Have you ever met someone who won’t stop talking? Not someone who has dementia. Or someone telling their funniest stories when they meet new people or on a first date. I mean people who spend 20 minutes telling you something they mentioned 3 days before.
I read an interesting article which stated that sometimes people will repeat themselves simply as a way of being heard. It gave me a whole new perspective. Possibly they did not receive attention or acknowledgement in their family of origin; to be heard, they needed to do things again and again. (We’ve all heard the poor 5 year old in the grocery store – “Mom. Mom. Mom. Mom,” while the mother ignores him.) Some people carry this habit into adulthood, not realizing the wearing effect it can have on people around them.

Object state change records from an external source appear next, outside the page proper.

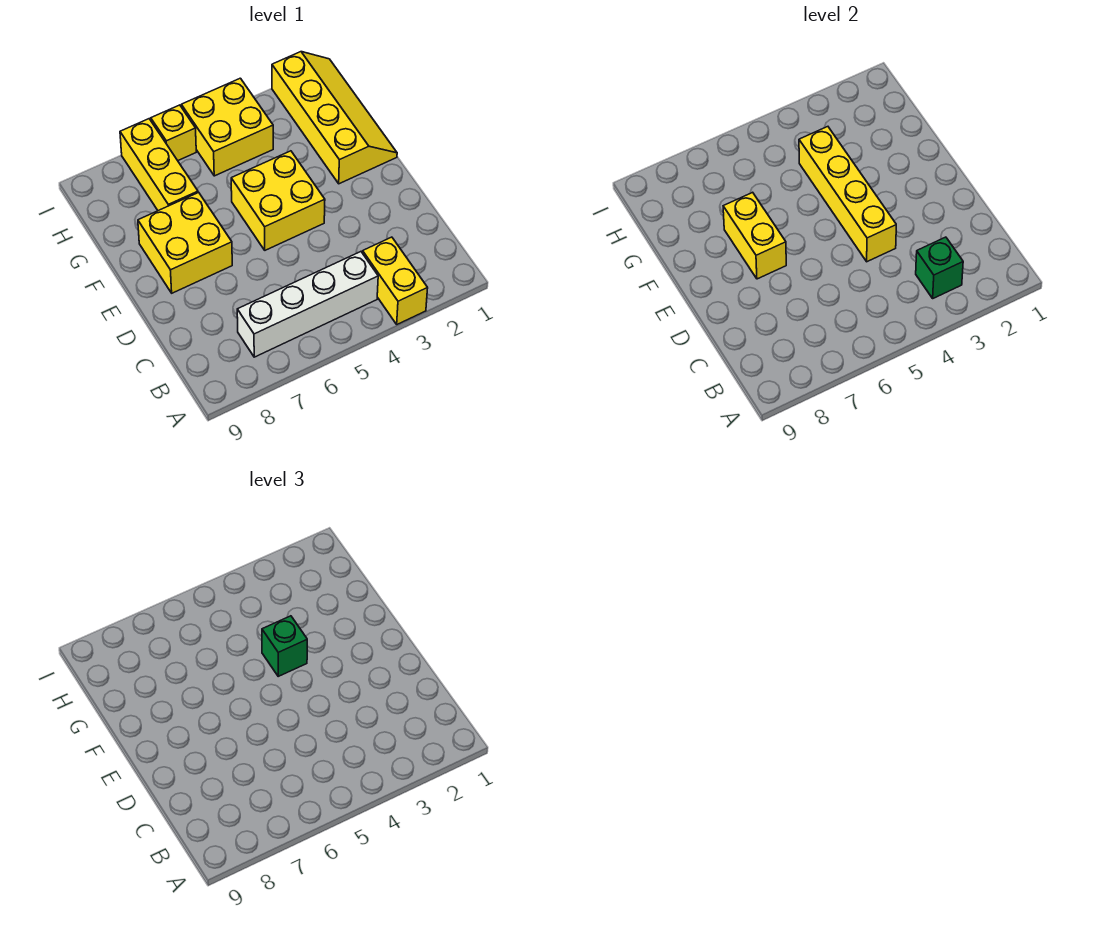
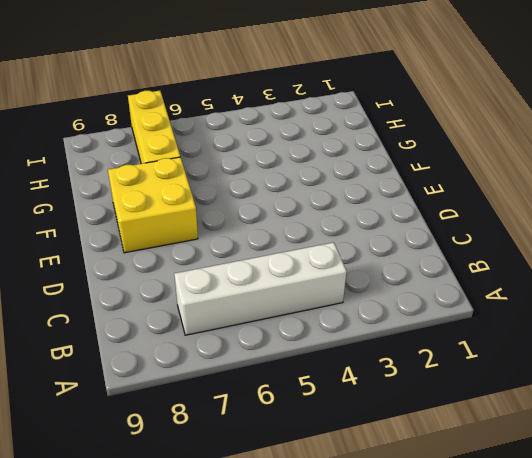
none -> yellow brick A3:B3 level 1
none -> yellow brick E4:F5 level 1
none -> yellow slope F1:I2 level 1 top 2

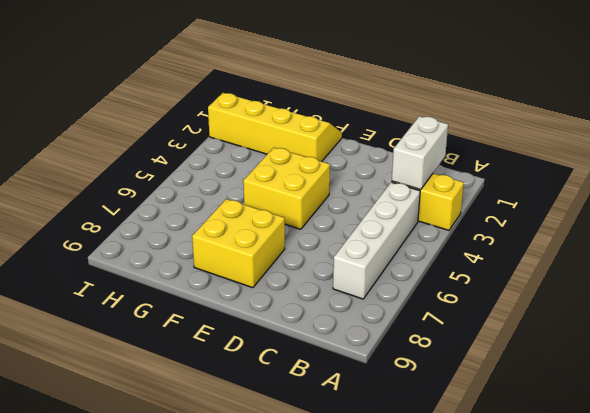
white brick B2:B3 level 2 -> green brick B3 level 2
none -> yellow brick G7:I7 level 1
none -> yellow brick H4:I5 level 1
none -> yellow brick I6 level 1

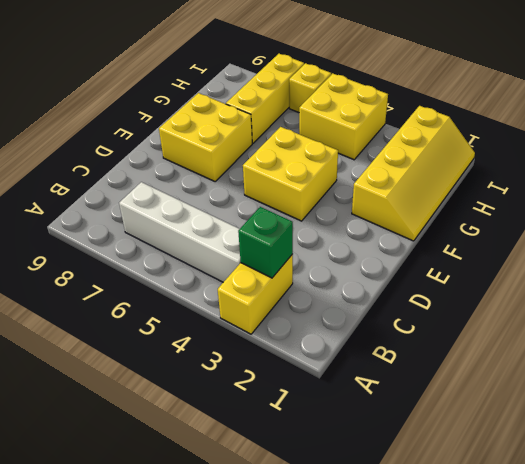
none -> yellow brick D4:G4 level 2
none -> yellow brick E7:F7 level 2
none -> green brick F4 level 3

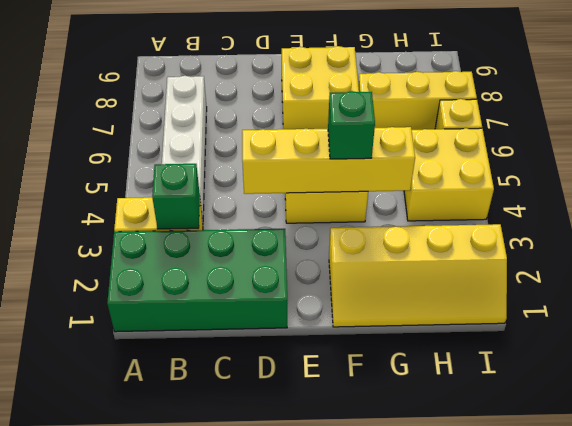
green brick A1:D2 level 1 -> none
none -> yellow brick E7:F7 level 2

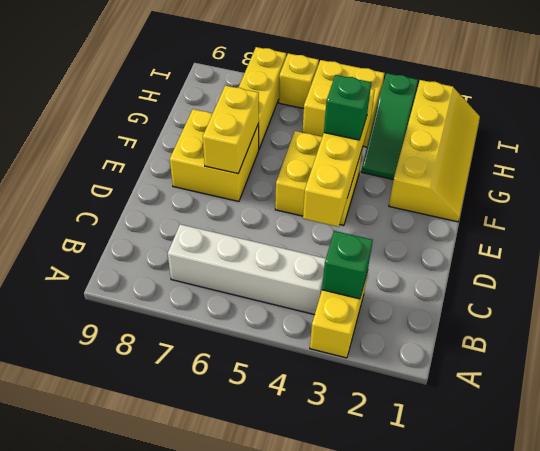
green slope G3:I3 level 1 top I -> none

I’ve been frustrated by conduct like this, but I found a surprising silver lining. It caused me to realign my behavior of needing to get my point across. Sometimes listening to someone for the third time that week is simply polite, but other times it’s simply saving your breath with someone who’s more interested in talking than hearing your response.
Are you someone who has to have the last word? Articulate about making your point, but unrelenting? Joyce Meyer once laughed that she was the kind of Mom who would lecture her teenagers for 20 minutes, go to the kitchen to get a glass of water, think of something else, and then go back and start in again (usually while they rolled their eyes at her).
Maybe the thought for the week is finding peace in silence. Knowing that there can be as much elegance in keeping quiet and saving your energy as in stating your opinion. I’ll leave you with a quote from Caroline Myss:
Contain your experience with the Divine
so that it does not escape you but rather shapes you.
Silence will help you avoid engaging in the games of competition and illusion
that regularly seduce us in the outside world.
Silence also helps you avoid distraction.
It helps focus the busy mind -
the mind that always has to be doing something, thinking something,
the mind that always has to be otherwise engaged
lest it become introspective and allow the soul’s voice to override its own.
The silence I am describing is a silence that you use
to contain the grace you receive when you enter the Castle of your soul.
This quality of silence allows you to engage in discernment.
You carry this silence within you, even when you are with others.
It allows you to hold your center amid the chaos of your life;
it keeps you clear so that you do not do or say things you will regret
or make decisions out of fear.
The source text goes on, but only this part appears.